Kampon Adireksombat, a senior economist at SCB, said not all occupations should even have a minimum wage, as that would distort the market. It should be left to the market to decide.

Sethaput Suthiwart-narueput, a chief economist and executive vice-president at SCB, called the move “too aggressive and inappropriate”.

He said growth in Thailand’s labour force averaged only one percent over the past decade, lower than for the region.

In the next 10 years, the average will drop to 0.2% due to the ageing population, said Mr Sethaput. “That would be okay if we upgraded skills [among the labour force], but we have not been doing that.”

Out of Thailand’s population of 67 million, 38 million are in the labour force – 17 million salaried workers and 21 million self-employed.

Dr Sethaput said 9 million workers are receiving daily wages, while 8 million earn monthly salaries.

“This way, the willingness of employers to invest in people is going to be quite slow for those receiving daily wages,” he said.

Labour Minister Chalermchai Sri-on said the wage committee had received proposals from each province and would finalise a decision this month, with rates to take effect on Jan 1.

He expressed hope for a “quantum leap” in minimum wages, not just a one- or two-baht increase.

Next year, wages will be based on skills as proposed by the private sector, said Mr Chalermchai.

“The most important issue will be development of human resources.
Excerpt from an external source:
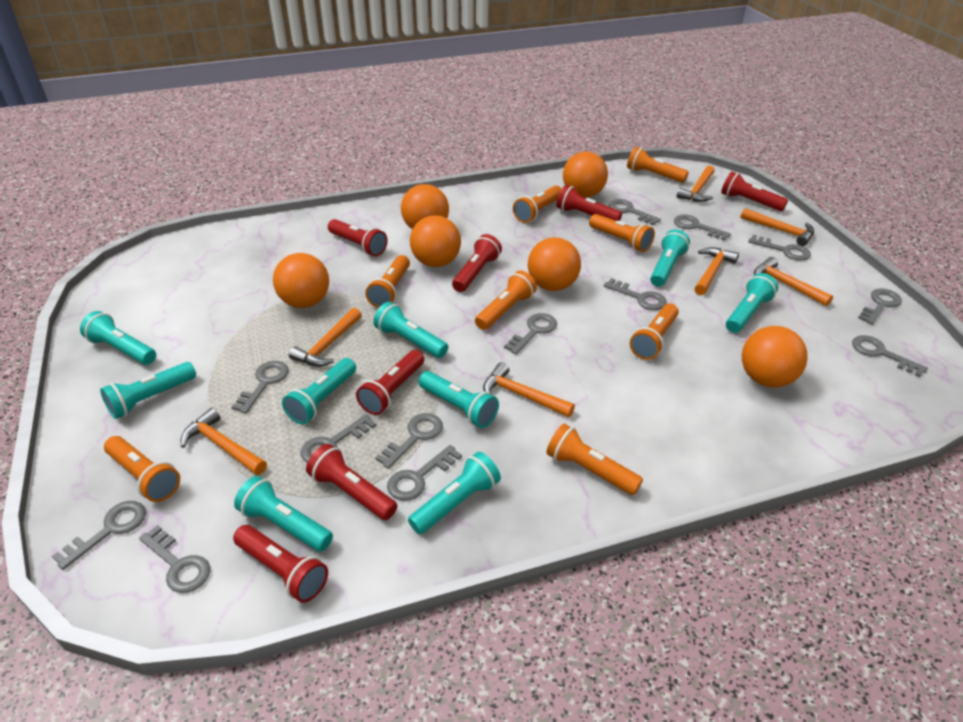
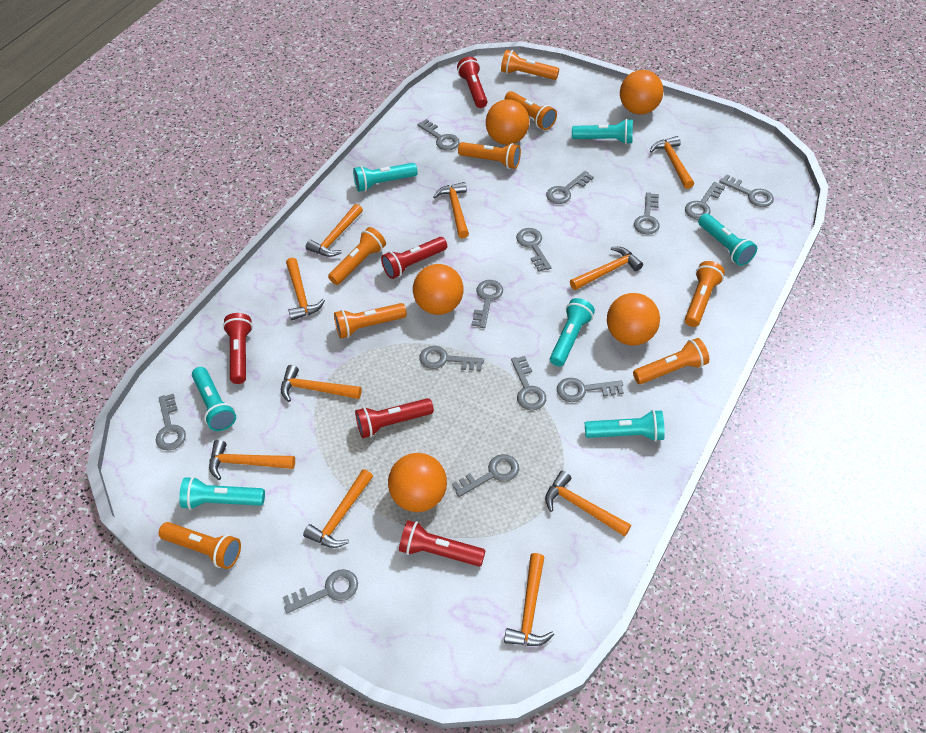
orange ball: 6 -> 5
orange hammer: 7 -> 10
red flashlight: 7 -> 5
turquoise flashlight: 9 -> 7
Workers will have to pass a standard skills test,” he said.

Srithai Superware said an increase in the minimum wage to 250 baht a day would add to to its already heavy burden.

At a rate of 250 baht, Srithai would face an extra 2 million baht in salaries for monthly-paid workers or a 10.5% increase.

At a rate of 420 baht as proposed by some unions, the increase would be 41.7 million baht or 40% per month.

For daily-paid workers, the company would have to pay 2.6 million baht more or a 31% increase at the 250-baht rate and an additional 10 million baht or 122% more for the 420-baht proposal.

Srithai currently pays 8,000 to 8,500 baht a month for a 12-hour workday to low-income staff and more for skilled workers.